As velocity drops inflation expectations would drop and as consequence the price of the inflation-linked bond would drop below ECB’s minimum price. However, given the ECB’s commitment to keep inflation expectations above 1.95% it would have either directly to buy inflation linked bonds or by increasing inflation expectations by doing other forms of open market operations. The consequences would be that the ECB would increase the money base to counteract the drop in velocity. Hence, whatever “accident” would hit the euro zone a deflationary shock would be avoided as the money supply automatically would be increased in response to the drop in velocity. QE would be automatic – no reason for discretionary decisions. In fact the ECB would be able completely abandon ad hoc policies to counteract different kinds of financial distress.

This would mean that even if a major European bank where to collapse M*V would basically be kept constant as would inflation expectations and as a consequence this would seriously reduce the risk of spill-over from one “accident” to another. The same would of course be the case if Greece would leave the euro.
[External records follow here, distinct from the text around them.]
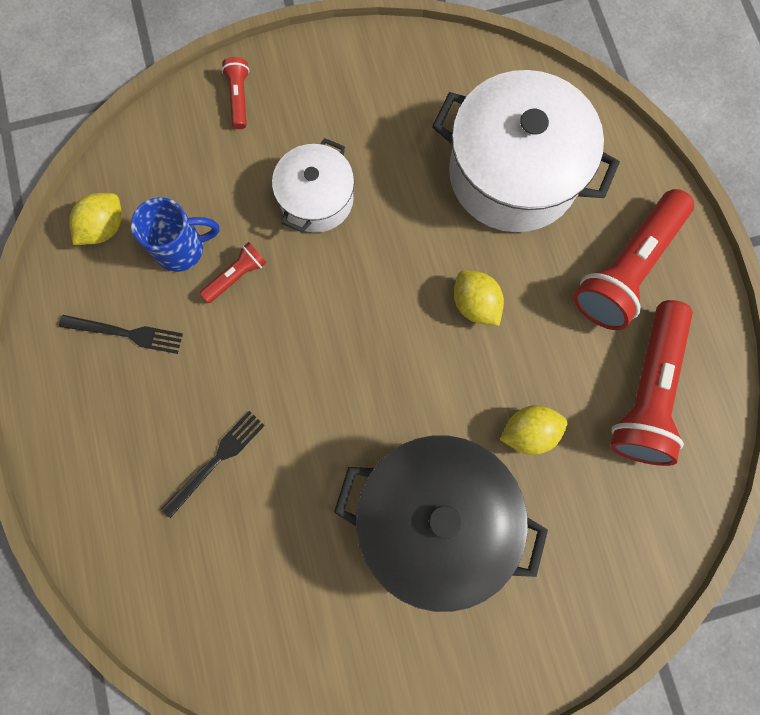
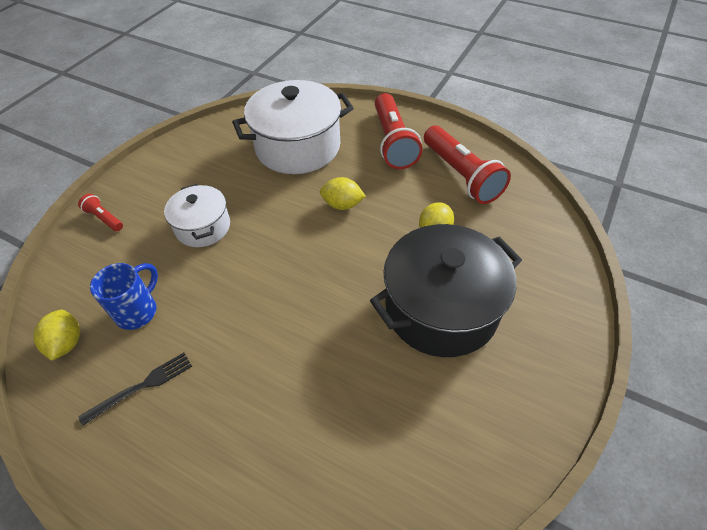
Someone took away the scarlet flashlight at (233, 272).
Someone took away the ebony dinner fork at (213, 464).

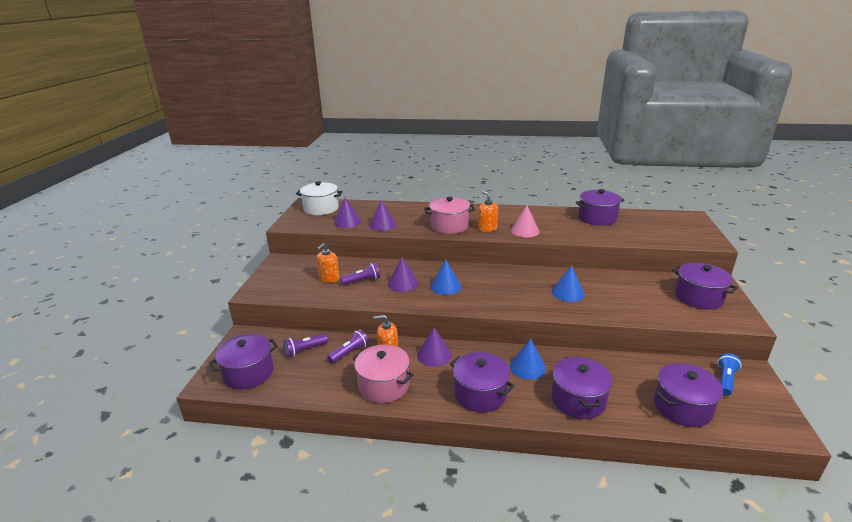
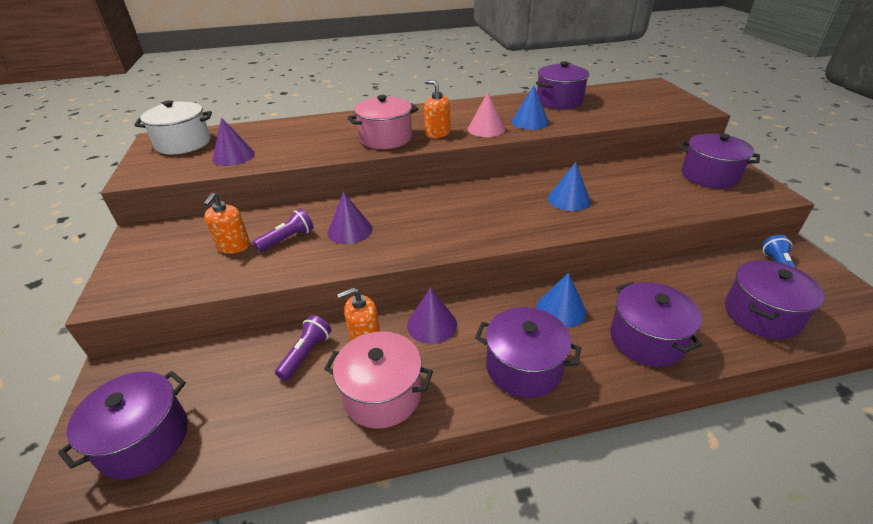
Someone took away the purple solid cone at (383, 215).
Someone carried the cobalt solid cone from (445, 277) to (530, 108).
Someone took away the purple flashlight at (306, 346).

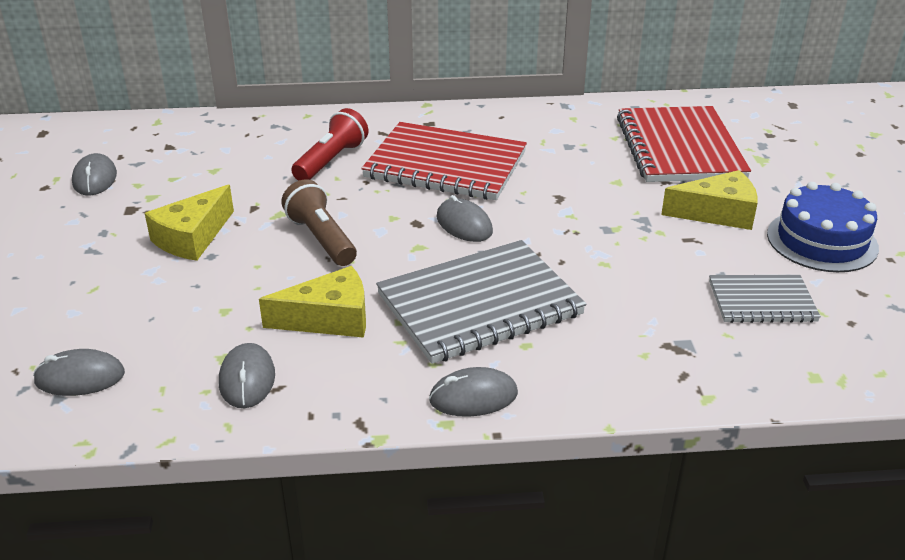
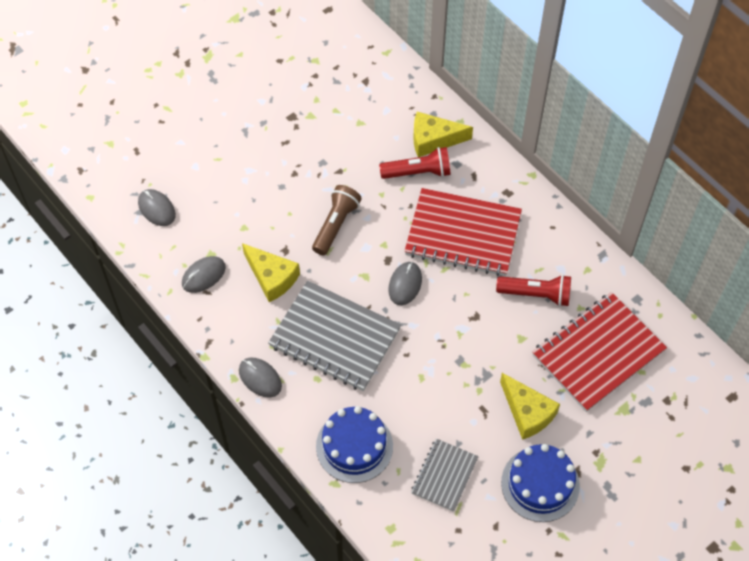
Someone rotated the scarlet notebook at (444, 161) by 60 degrees counterclockwise.
Someone took away the gray mouse at (94, 174).
Someone carried the yellow cheese wedge from (189, 223) to (443, 134).
Someone rotated the gray notebook at (765, 299) by 60 degrees clockwise.
Someone put down the scarlet flashlight at (533, 291).
Someone put down the cobalt gateau at (354, 444).

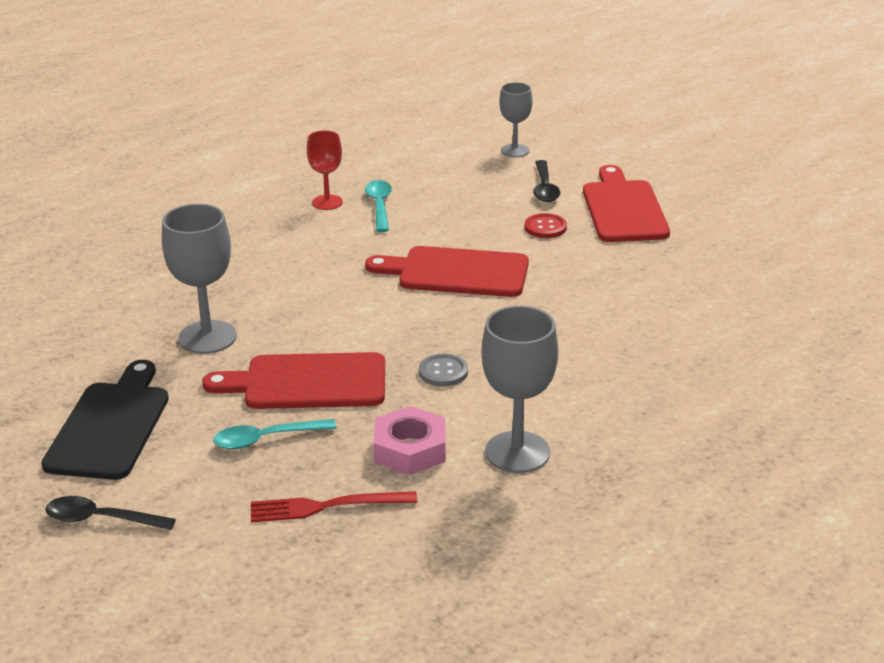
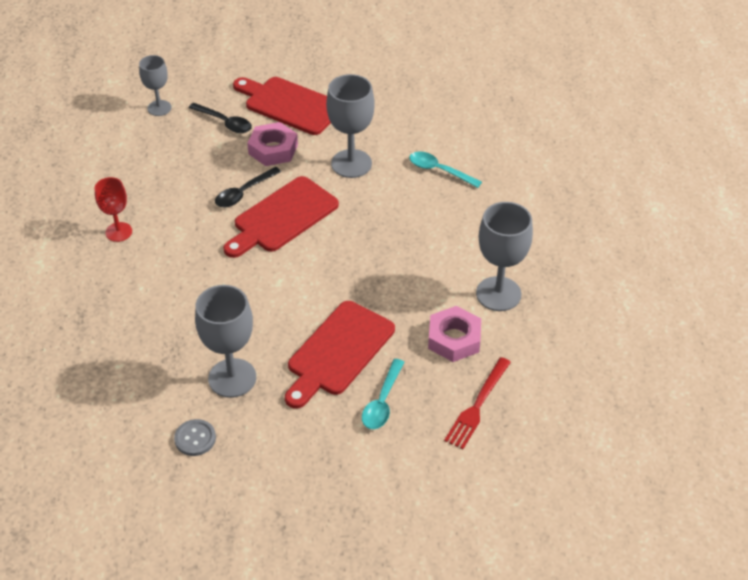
Someone carried the aqua tablespoon from (378, 206) to (445, 169).
Someone swapped the scarlet button at (546, 225) for the rose-pink hex nut at (272, 144).
Someone carried the gray button from (443, 370) to (195, 437).
Someone took away the ebony chopping board at (105, 420).
Someone carried the ebony tablespoon from (110, 513) to (248, 187).
Someone put down the gray chalice at (350, 126).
This is basically a similar policy to the one conducted by the Swiss central bank, which has announced it will not allow EUR/CHF to drop below 1.20. This mean an increase in money demand (which would tend to strengthen the Swiss franc) will be counteracted by an automatically increase in the money base if EUR/CHF would inch below 1.20.

Chuck Norris to the rescue

The Swiss experience clearly shows that a clearly stated and credible policy like the 1.20-target has some very clear advantages. One major advantage has been that the SNB have had to do significantly less intervention in the market than prior to the announcement of the policy. In fact the Swiss money base initially dropped after the introduction of the 1.20-target. This is the Chuck Norris effect of monetary policy – monetary policy primarily works through expectations and the market will do most of the lifting if the policy is clear and credible.

There is no reason to think that Chuck Norris would not be willing to help the ECB in the case it announced a lower bound on implicit inflation expectations. In fact I think inflation expectations would jump to 1.95% at once and even if Greece where to leave the euro or a major bank would collapse inflation expectations and therefore also velocity would remain stable.

This would in my view be an extremely simple but also highly effective firewall in the case of new “accidents” in the euro zone. Furthermore, it would likely be a very cheap policy. In addition there would be a build-in exit strategy. If inflation expectations moved above 1.95% the ECB would not conduct any “extraordinary” policy measures. Hence, the policy would be completely rules based and since it would target inflation expectations just below 2.0% no could hardly argue that it would threaten price stability. In fact as it would ensure against deflation it would to very large extent guarantee price stability.

Furthermore, the ECB could easily introduce this policy as a permanent measure as it in no way would conflict with the over policy objectives. Nor would it create any problems for the use of ECB’s traditional policy instruments.

I would of course like a futures based NGDP level targeting regime implemented in the euro zone, but that is very unlikely to find any support today. However, I would hope the ECB at least would consider introducing a velocity put and hence significantly contribute to financial and economic stability in the euro zone.

PS if the ECB is worried that it would be intervening the the sovereign bonds market it could just issue it’s own inflation linked bonds. That would change nothing in terms of the efficiency of the policy. The purpose is not to help government fund their deficits but to stabilise inflation expectations and avoid a deflationary shock to velocity.

PPS My proposal is of course a variation of Robert Hetzel’s old idea that the Federal Reserve should ensure price stability with the use of TIPS.